Config question

[rtiv]

I have a PIX520 which resides on a seperate network at a different physical location. That network is 172.20.110.x
I'm trying to set up syslogging so that all messages are sent to a host on the 172.22.0.0 network. I've gone in and put in:

logging host inside 172.22.5.251 udp/2002

which took fine. I know need to figure out what the exact line entry would be to open up udp/2002 so that it can send those messages to the 172.22.0.0 network. This would be coming through the inside interface as that talks to a 2600 router which is configured with a PTP T1 over to another 200 router at my facility (the 172.22.0.0 network).

Can anyone relay the exact statemnet to put on the PIX520 so that I can start seeing these messages ?

Many Thanks

 

[sunyasee]

Can you ping this machine from your PIX?
If not you need to sort out the route statements (or check you allow ICMP through the router)
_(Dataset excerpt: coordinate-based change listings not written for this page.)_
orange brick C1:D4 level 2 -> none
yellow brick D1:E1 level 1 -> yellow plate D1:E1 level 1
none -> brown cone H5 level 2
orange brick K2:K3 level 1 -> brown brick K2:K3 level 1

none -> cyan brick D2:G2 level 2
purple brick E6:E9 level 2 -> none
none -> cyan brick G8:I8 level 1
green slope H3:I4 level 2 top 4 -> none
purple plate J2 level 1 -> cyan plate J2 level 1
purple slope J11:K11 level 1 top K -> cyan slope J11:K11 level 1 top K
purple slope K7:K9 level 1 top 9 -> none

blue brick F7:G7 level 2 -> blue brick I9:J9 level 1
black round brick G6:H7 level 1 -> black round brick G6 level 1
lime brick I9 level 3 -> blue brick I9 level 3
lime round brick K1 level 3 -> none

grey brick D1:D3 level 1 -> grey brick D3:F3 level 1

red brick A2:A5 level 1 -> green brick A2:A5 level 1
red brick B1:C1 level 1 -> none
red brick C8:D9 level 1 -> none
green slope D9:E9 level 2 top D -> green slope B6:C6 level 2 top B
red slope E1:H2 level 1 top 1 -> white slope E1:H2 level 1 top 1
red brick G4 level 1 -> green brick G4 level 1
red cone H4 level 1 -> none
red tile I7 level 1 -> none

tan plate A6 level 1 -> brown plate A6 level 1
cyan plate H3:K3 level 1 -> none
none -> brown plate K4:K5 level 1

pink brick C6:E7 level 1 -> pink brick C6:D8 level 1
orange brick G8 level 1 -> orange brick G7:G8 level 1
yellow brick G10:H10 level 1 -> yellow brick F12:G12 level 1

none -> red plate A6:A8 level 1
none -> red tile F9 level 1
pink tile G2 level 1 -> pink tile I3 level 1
Also, have you entered the 'logging trap' command to define the type of info you'd like to log?

 

[rtiv]

Hi,

I just tried pinging the host where the syslog server is running and I can't get to it. If I look at the config however, I have the following statement:

conduit permit icmp any any

no logging trap

 

[Stoker]

Have you got the route inside entered on the PIX.

route inside 172.22.0.0 255.255.0.0 172.20.110.x 1

destination network/subnet mask /router ip address/hops

I hope this helps resolve your issue.